The owners and managers of a company whose majority owner is facing federal charges for ordering chemically-laced oilfield waste dumped into the Mahoning River watershed may have improperly diverted funds from D&L Energy to other companies the group owns.
The claims were made Tuesday in bankruptcy records filed Monday in U.S. Northern District Court in Youngstown for D&L Energy and Petroflow, Inc., both owned and created by Ben Lupo, who was charged Feb. 14 with violating the U.S. Clean Water Act for ordering an employee to dump oilfield waste down a storm sewer that eventually flowed into the Mahoning River.
The employee, Michael Guesman, 34, of Cortland, also faces illegal dumping charges. They both could face up to three years in federal prison and millions of dollars in fines.
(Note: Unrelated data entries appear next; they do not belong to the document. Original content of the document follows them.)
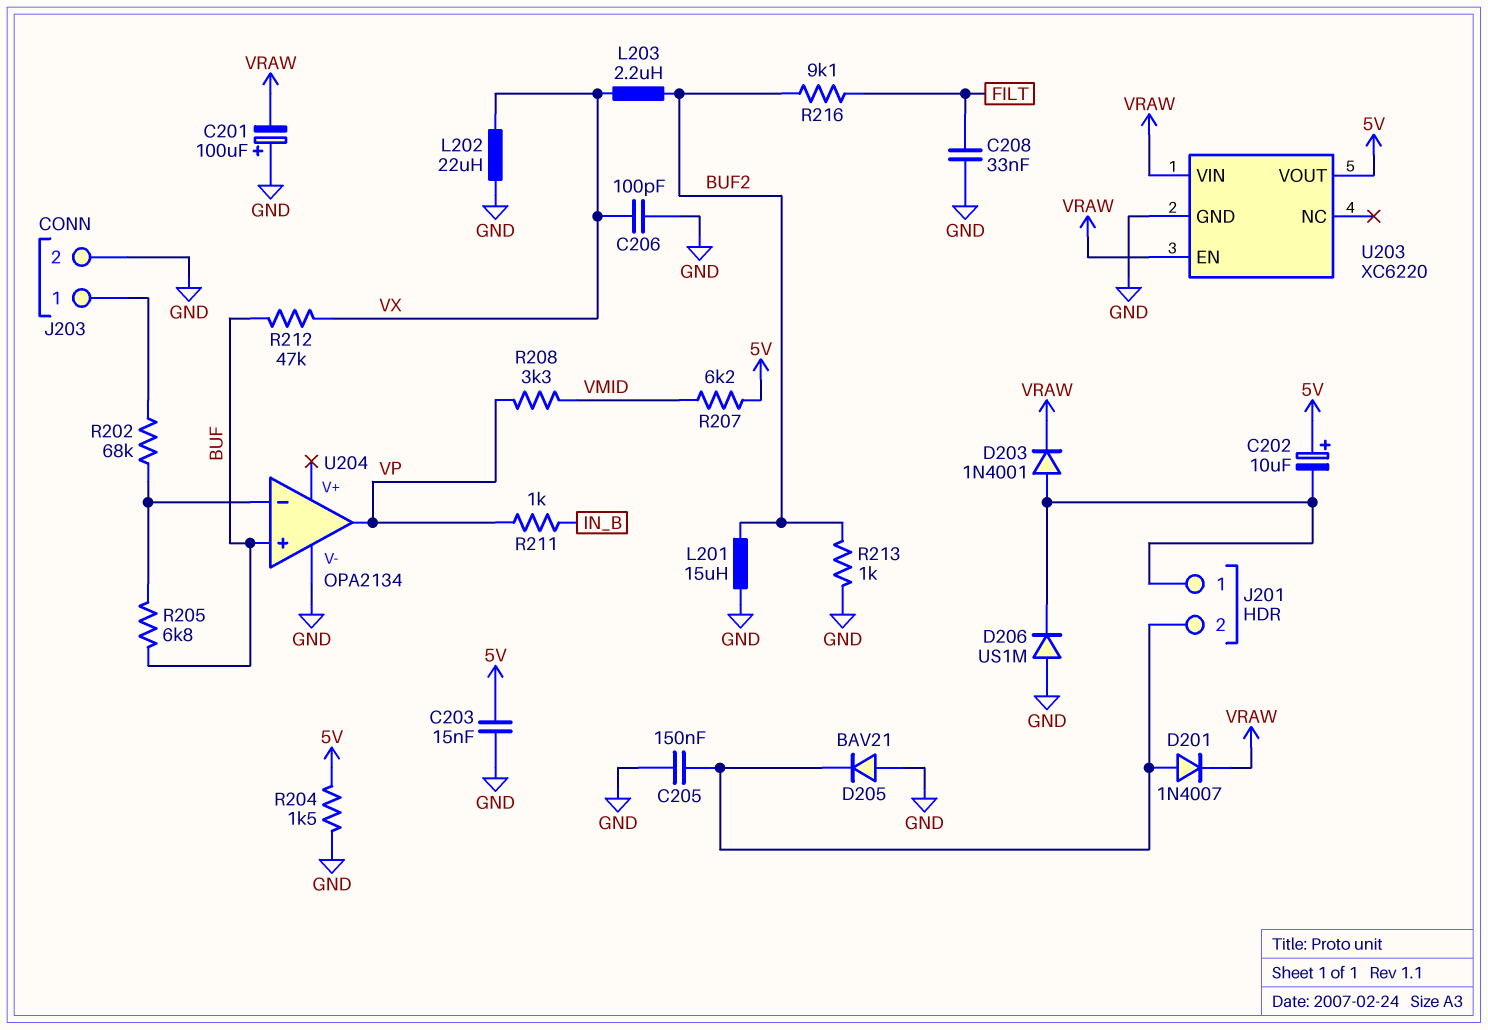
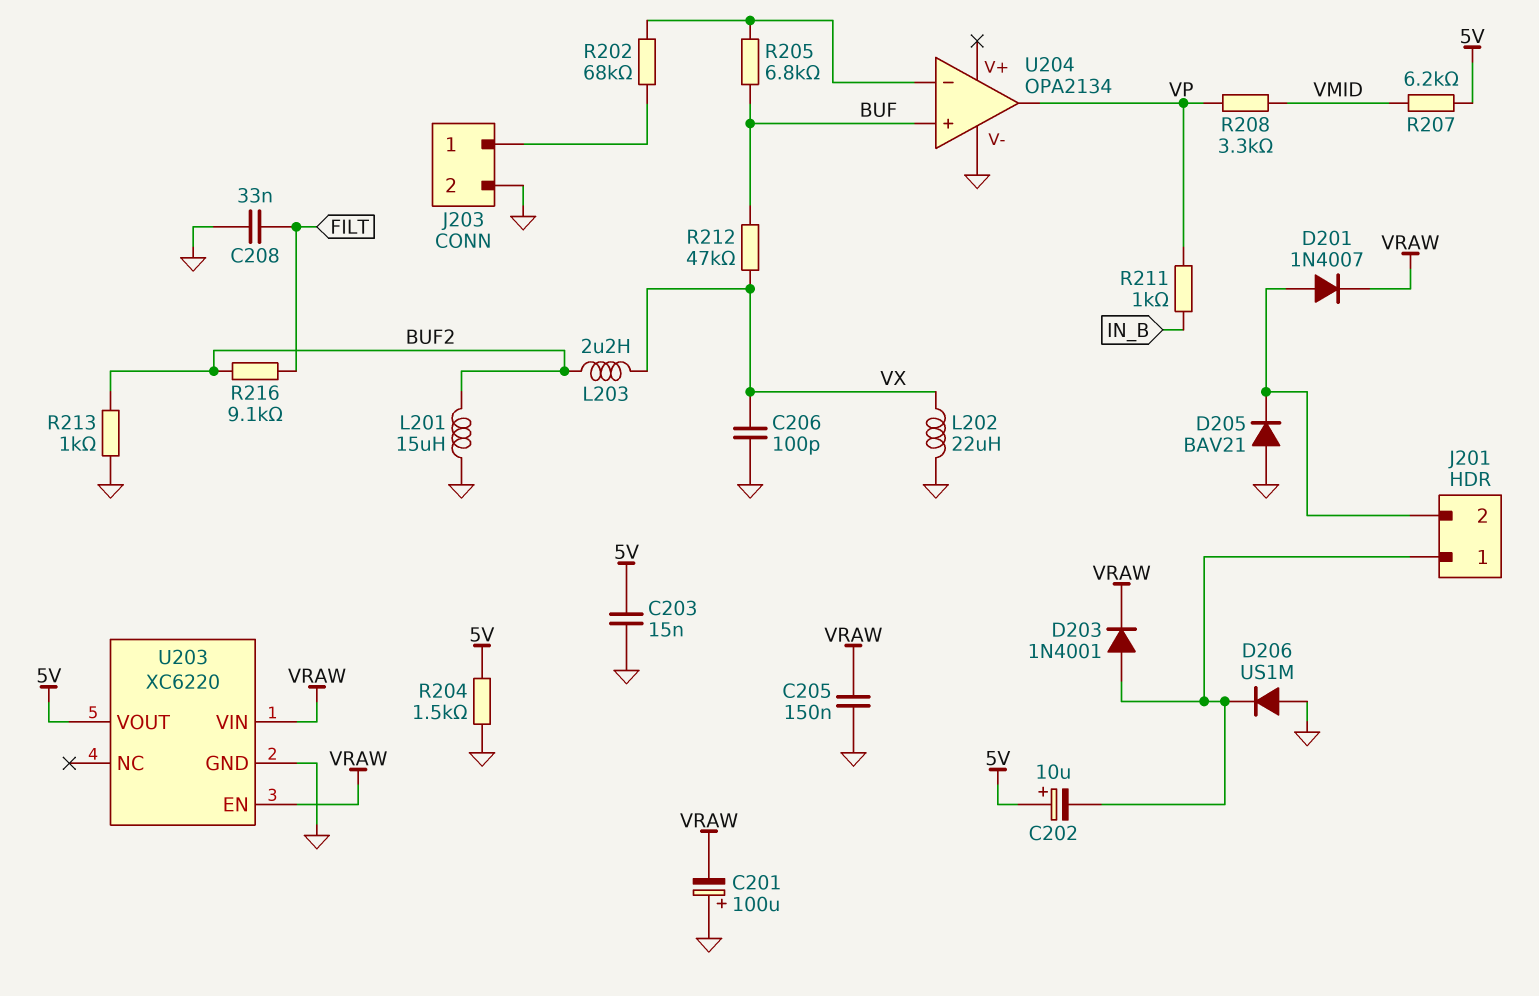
C205: 150nF (GND, J201/2) -> 150nF (GND, VRAW)

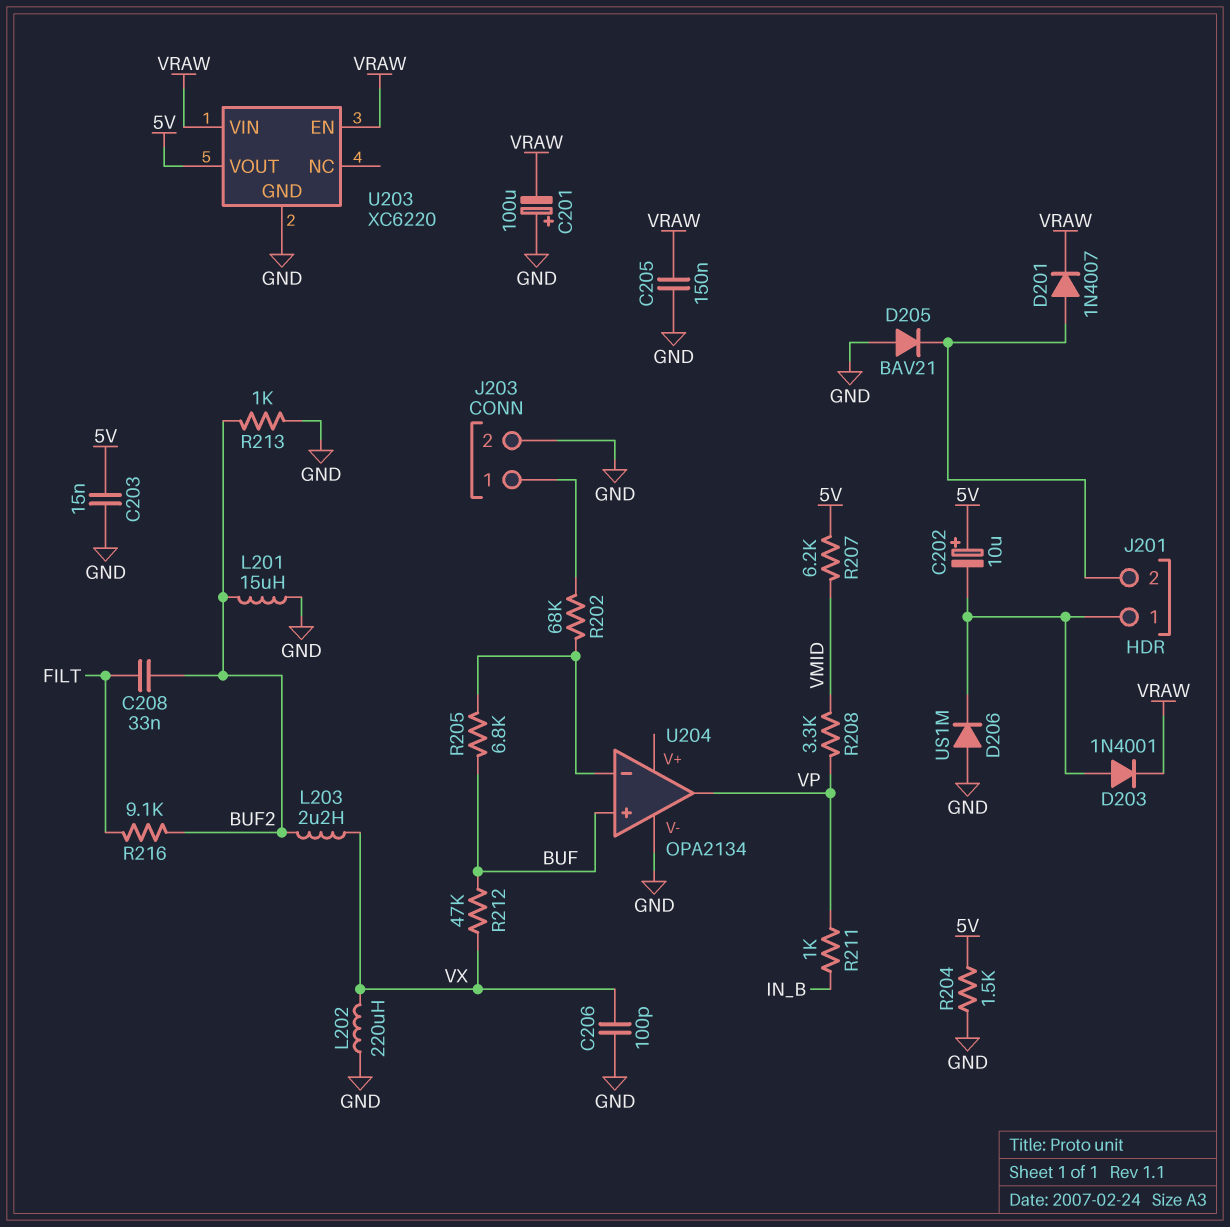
C208: 33nF (FILT, GND) -> 33nF (BUF2, FILT)
L202: 22uH (GND, VX) -> 220uH (GND, VX)

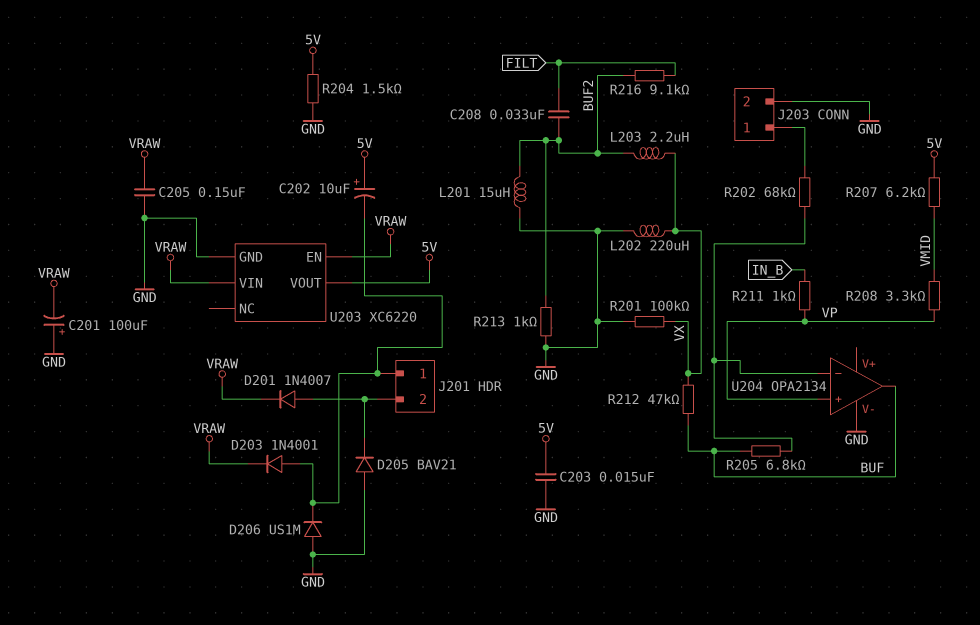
C206: 100pF (GND, VX) -> none
R201: none -> 100k (GND, VX)
U204 pin in+: BUF -> VP
U204 pin out: VP -> BUF

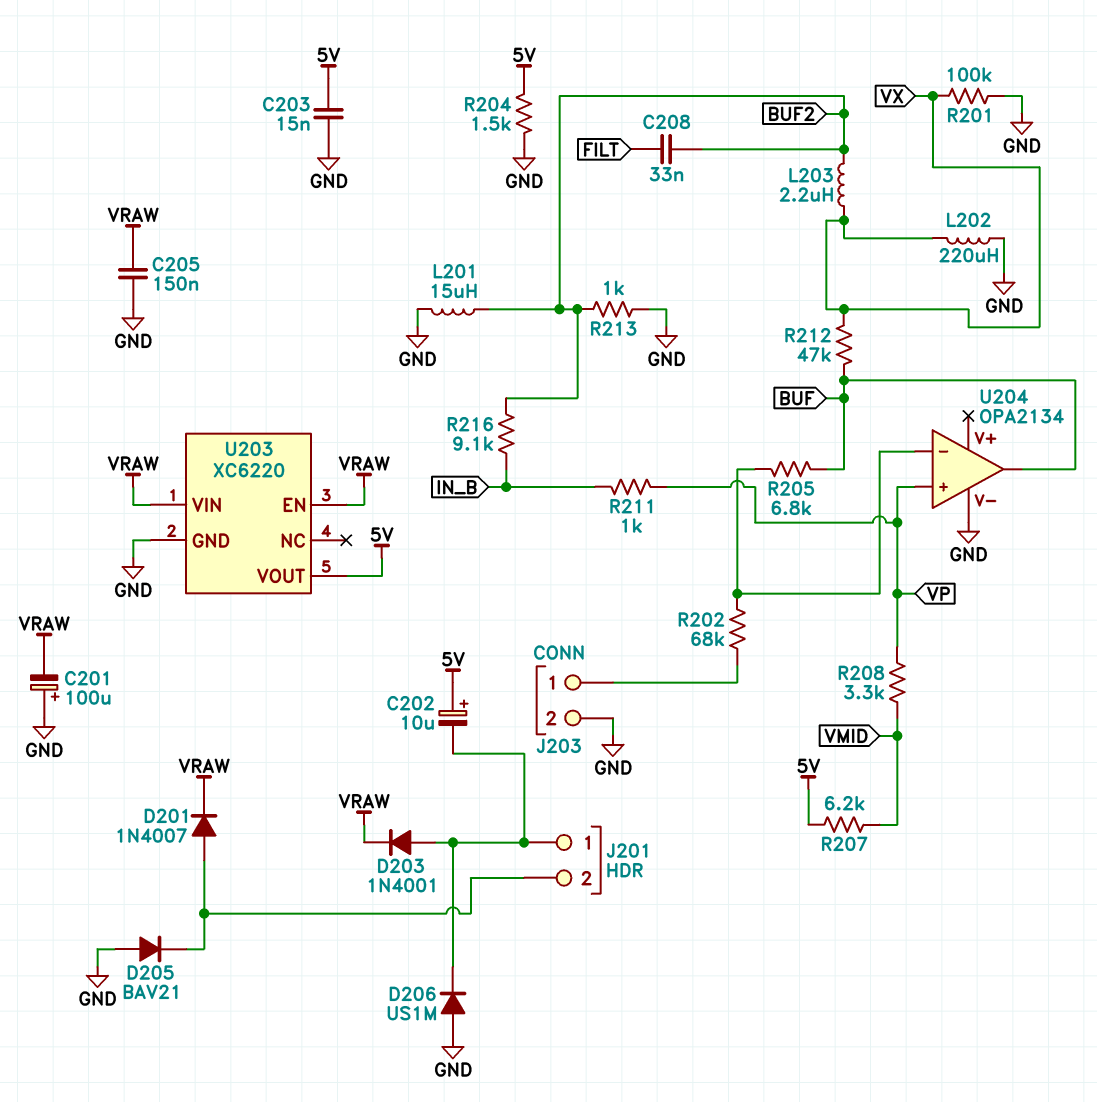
R216: 9.1k (BUF2, FILT) -> 9.1k (BUF2, IN_B)

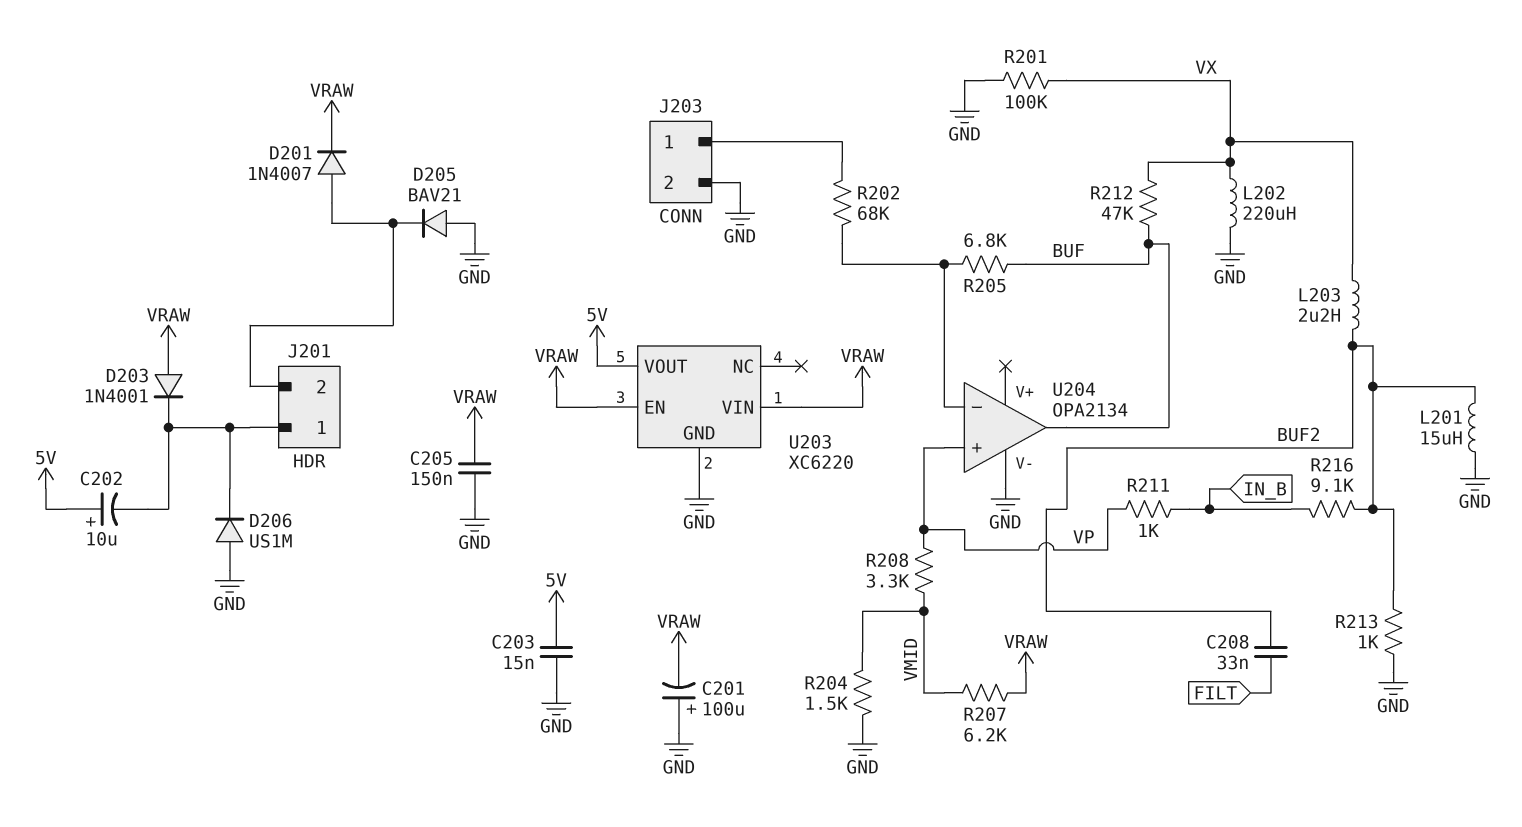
D203: diode 1N4001 (A J201/1, K VRAW) -> diode 1N4001 (A VRAW, K J201/1)
R204: 1.5k (5V, GND) -> 1.5k (GND, VMID)
R207: 6.2k (5V, VMID) -> 6.2k (VMID, VRAW)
D&L also owned an injection well that was found to be the cause of 11 earthquakes in late 2011 and early 2012 in the Youngstown area. Those injection wells were shut down by the state. The company was cited for more than 50 violations in Ohio since the 1980s, but the Ohio Department of Natural Resources granted Lupo a permit for a new injection well on Jan. 7, according to records obtained by WKBN.COM.
The Chapter 11 bankruptcy filings say D&L owns assets totaling more than $50 million and expects to make more than $2 million this year. Lupo resigned his position as president of the company the day after he was indicted, but kept an 81 percent ownership in the company filings say. His wife, Holly Serensky Lupo, owns four percent and Susan Faith, of Girard, owns the remaining 15 percent.
The company owes some $5.2 million to its top 20 creditors, including $1.3 million to Hunting National Bank for loans used to buy equipment and the High Grove Golf Course in Milton Township for $557,730, which they sold March 30 at a public auction for more than $755,000.
The company owes $2.46 million to three companies— Sunpro, Inc. of North Canton, Tom’s Sewer and Drain Service of Girard and Heavy Duty Industrial of McDonald— for cleaning up D&L’s alleged illegal dump.
Petroflow owes $904,641 to its top 20 creditors. The companies are looking to either restructure or liquidate through bankruptcy proceedings, filings say.
D&L President, CEO and Trustee Nicholas C. Paparodis said in an affidavit that Lupo, Serensky Lupo, Faith or others may have “improperly diverted” money to one of Lupo’s other 20 business entities for “little or no consideration.”
“Throughout the years, the business dealings, accounts and finances of these other entities and the former principals became extensively intertwined with that of the” owners, filings say. “This intertwined relationship, coupled with lax and/or inefficient accounting procedures, led to an extremely complicated and convoluted set of books and records which the debtors have diligently been attempting to unravel in the period of time before filing.”
Filings say those attempts have been unsuccessful, leading to attorneys asking for U.S. Bankruptcy Judge Kay Woods to grant a two-week extension at a hearing set for Friday, in which D&L attorneys will argue several motions.
D&L was created in 1986 by Lupo, disgraced former Trumbull County Engineer David DeChristofaro and James Beshara as an oil and gas well operator and producer in the Clinton Sandstone formation.
Since, they’ve launched joint ventures with other companies and stakeholders to drill, own and operate drilling and injection wells throughout Ohio and Pennsylvania, filings say. The joint ventures would hire D&L to drill the wells through Petroflow and would hire other Lupo companies to manage the wells. The company would gross revenues from the well and fees for drilling and managing the wells. D&L would also retain an “overriding royalty interest” in the lease, which would provide a certain percentage from the well.
The company also marketed and sold rights to Marcellus and Utica shale formations. Filings say they own or partially own rights to 17,000 acres of mineral rights, which is valued at an estimated $39.1 million. Paparodis claimed in his sworn affidavit the company sold $17 million in mineral rights in 2011 and 2012.
The filings estimate D&L manages and operates 580 oil and gas wells in the area. The criminal charges was the catalyst for financial difficulties that led to the company filing for bankruptcy, records say.
The company has since reduced the number of employees to 18 people and pays about $77,000 in wages and benefits per month, filings say. They also began liquidation, including soliciting offers for interests in some of its saltwater injection wells.
“However,” filings say, “even with considerable cost-cutting efforts and the potential liquidation of assets due to the substantial monetary liabilities associated with the clean-up process and other related litigation, the loss in good will value of the debtors and as a result of the suspected diversion of funds from the debtors, the debtors cannot continue to operate without the protections of the bankruptcy court.”